Canola, on the other hand, has a much lower freezing point, and a wider range between where the the oil goes from liquid oil to an easily pourable semi-liquid and then to a 'squeezable' white semi-solid. I've found this low-end 'cutoff' temperature of Canola, where you actually would choose to put it in the cab of your truck, or bring it in overnight, to be in the range of zero to around 5 below zero Fahrenheit (-18 to -20 C).

Be aware of this, though. Only a few degrees increase (like warming your saw up) and the veggie liquifies. One of the benefits I see is that veggie oil has a very consistent viscosity throughout the entire temperature range of where we'd use it, right down to the very low temperature point where the slurry goes from pourable to extrudable.

TM-didn't you and i go over this earlier in this thread?:)

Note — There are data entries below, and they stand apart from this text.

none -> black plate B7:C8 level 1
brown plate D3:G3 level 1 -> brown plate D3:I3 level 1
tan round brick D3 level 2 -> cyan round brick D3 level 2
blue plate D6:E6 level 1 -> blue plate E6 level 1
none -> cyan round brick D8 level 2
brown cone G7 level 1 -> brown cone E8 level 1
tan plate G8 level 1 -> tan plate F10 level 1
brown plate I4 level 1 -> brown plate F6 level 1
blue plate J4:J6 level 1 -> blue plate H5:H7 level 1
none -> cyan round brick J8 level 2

Treemachine is right, canola is the stuff to use in cold weather. We just finished a streak of twenty-some days in a row where the temps didn't even reach 10 F and many of those days saw temps well below zero. Ran canola in all my saws even throughout this cold spell with absolutely no problems. (Granted, nothing like the cold AKchopper will experience but i was happy with the results.) But like i said, the effects of the cold are discussed several pages back in this thread. Canola freezes at lower temps than veggie and even then usually just turn into a gell that liquifies very fast when even a small amount of warmth is applied to it. (Sorry to repeat you TM.)

Prices around here:
Husky brand bar oil-$9.25/gal
Walmart Poulan bar oil-$4.88/gal
Walmart canola-$6.64/gal
Walmart corn-$4.96/gal
Aldi's canola-$4.76/gal
Aldi's veggie-$4.24/gal
Been running Aldi's canola just because of the cold snap but once it warms up will switch to Aldi's veggie. But both are cheaper that Walmart's cheapest bar oil. (Granted, not alot cheaper but every penny counts.):biggrinbounce2:
 
Im fixing to officially make the switch.

I was in Wichita KS last week and got me a sams membership.

Bought 2 35# jugs of veggie. Paid $16.3? each.

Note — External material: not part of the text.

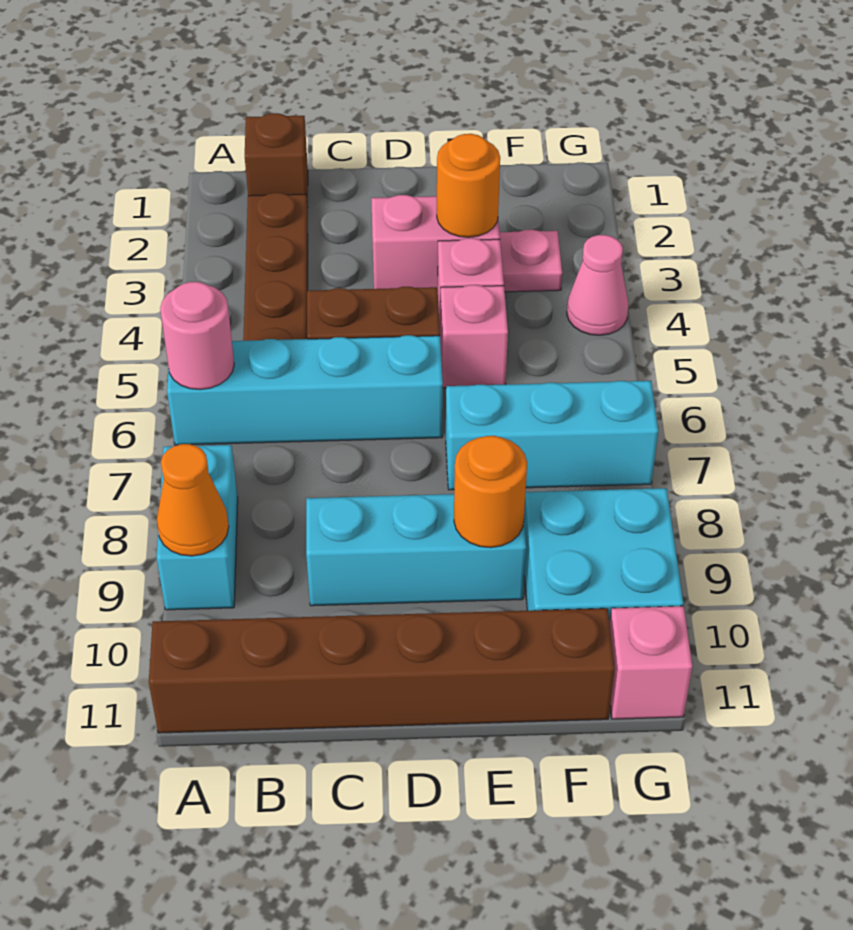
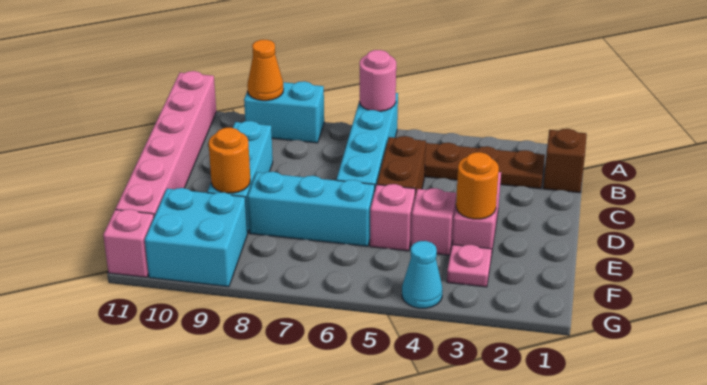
brown brick A11:F11 level 1 -> pink brick A11:F11 level 1
cyan brick E7:G7 level 1 -> cyan brick E6:E8 level 1
pink cone G4 level 1 -> cyan cone G4 level 1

If these jugs truly are 5gals, that would make it $3.30/gal.

Now its going to take a while to pay off the membership cost but maybe in time it will.
 
TM-didn't you and i go over this earlier in this thread?:)

Treemachine is right, canola is the stuff to use in cold weather. We just finished a streak of twenty-some days in a row where the temps didn't even reach 10 F and many of those days saw temps well below zero. Ran canola in all my saws even throughout this cold spell with absolutely no problems. (Granted, nothing like the cold AKchopper will experience but i was happy with the results.) But like i said, the effects of the cold are discussed several pages back in this thread. Canola freezes at lower temps than veggie and even then usually just turn into a gell that liquifies very fast when even a small amount of warmth is applied to it. (Sorry to repeat you TM.)

Prices around here:
Husky brand bar oil-$9.25/gal
Walmart Poulan bar oil-$4.88/gal
Walmart canola-$6.64/gal
Walmart corn-$4.96/gal
Aldi's canola-$4.76/gal
Aldi's veggie-$4.24/gal
Been running Aldi's canola just because of the cold snap but once it warms up will switch to Aldi's veggie. But both are cheaper that Walmart's cheapest bar oil. (Granted, not alot cheaper but every penny counts.):biggrinbounce2:

I don't use my saw's as much as you guy's But I made the switch to canola this year for all my firewood cutting about 5 full cords. No problems at all with it and it is way cheaper! I paid 14.00$ Canadian for 16 liters 3.78l to a U.S gal. It flows better at low temps than any bar oil I have used. I did'nt notice any more ware on the bar and chain plus it cleans out of you cloths better! By the way Walmart wants 8.99 for there bar oil here for a gallon.